"Иван Шевцов. Во имя отца и сына (роман)" - читать интересную книгу автора

Емельян не знал этих цифр и был поражен. Довод мастера не вызывал
возражений. Он наталкивал на размышления.
После Каурова пришел из конструкторского старик Лугов, Сергей
Кондратьевич, высокий, седой, с красивой, патриаршей осанкой. Он мягко и
внимательно посмотрел на Емельяна, сообщил, что на заводе работает со дня
основания, то есть с 1903 года, хорошо помнит немца-фабриканта и всех
девятнадцать директоров завода. И тут же не преминул сказать, что только
шесть из них были достойны доброго слова, и добавил, что ему исполнилось
семьдесят четыре года. Но пока не внедрят в производство новый образец
агрегата - модель пятьдесят семь, где есть доля и его труда, на пенсию
уходить не собирается.
- Ну, а как долго будем его внедрять? - спросил Емельян, с интересом
рассматривая ветерана русского рабочего класса, живого свидетеля трех
революций и пяти войн.
- Можно было еще в прошлом году, - недовольно буркнул старик и
настороженно посмотрел на Глебова.
- Так в чем же дело?
- В главном инженере. Надо менять технологию. А для этого нужно время.
Опять же план...
Он просидел в кабинете Глебова более часа и все говорил, говорил,
спокойно, обстоятельно. Емельян не перебивал его, делал пометки в своем
блокноте.
На прощание заверил:
- Мы еще с вами встретимся, Сергей Кондратьевич, обязательно. И
подробно обо всем переговорим. Согласны?
- Я с удовольствием. Нас, Луговых, тут на заводе целая династия. Сын
начальником цеха работает, внук - тоже здесь, в сборочном.

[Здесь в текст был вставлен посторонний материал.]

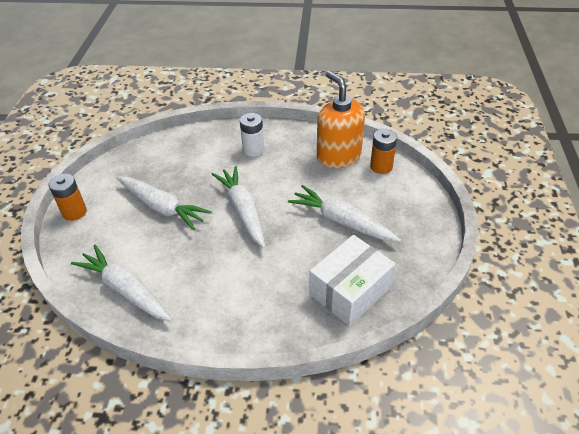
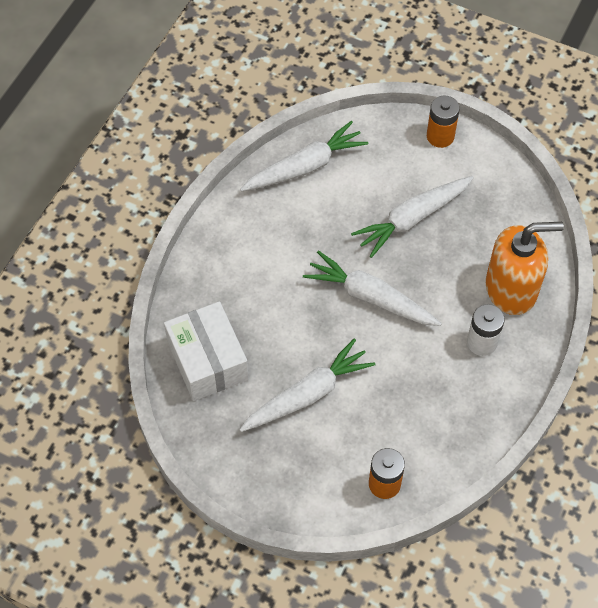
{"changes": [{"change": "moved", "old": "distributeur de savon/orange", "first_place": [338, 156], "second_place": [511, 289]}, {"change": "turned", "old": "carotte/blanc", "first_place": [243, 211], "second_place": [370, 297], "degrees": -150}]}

С Константином Сергеевичем Луговым Глебов познакомился на другой день в
литейном цехе. Сын не был похож на отца. Среднего роста, сутулый, с резкими
движениями, осунувшимся, усталым лицом, угловатый, он подал Глебову
костлявую руку, сказал отрывисто:
- Знаю, вам жаловались на нас. Все правильно. Критиковать надо. И
помогать тоже надо.
Взвинченно, нервозно говорил он о нуждах литейщиков. А потом выяснилась
причина:
- Дочка не ночевала дома. Ночь не спали, переволновались. Черт знает
что передумали. Утром хотели звонить в милицию, к Склифосовскому или в морг.
Я уже на работу собрался - заявляется. И хоть бы что. Как будто так и надо.
У подруги, оказывается, ночевала. Зачем? Видите ли, у подруги трагедия,
сердечная драма, роман, одним словом: кавалер жестоко обманул. Обрюхатил - и
в кусты: "Я не я, и лошадь не моя..." А она - школьница!.. В одиннадцатом
классе. И класс этот придумали ни к селу ни к городу, вроде пятого колеса в
телеге.
Он ругал и дочь, и ее подругу, и тех, кто придумал в школе одиннадцатый
класс, а в институтах шестые и седьмые курсы. ("Умный человек и за четыре
года получит высшее образование, а дурака и за десять лет ничему не
научишь"). Потом спросил совета у Глебова: как ему поступить с дочерью,
серьезный разговор с которой должен состояться вечером после смены.
- Что в таких случаях делают? Выпороть, что ли?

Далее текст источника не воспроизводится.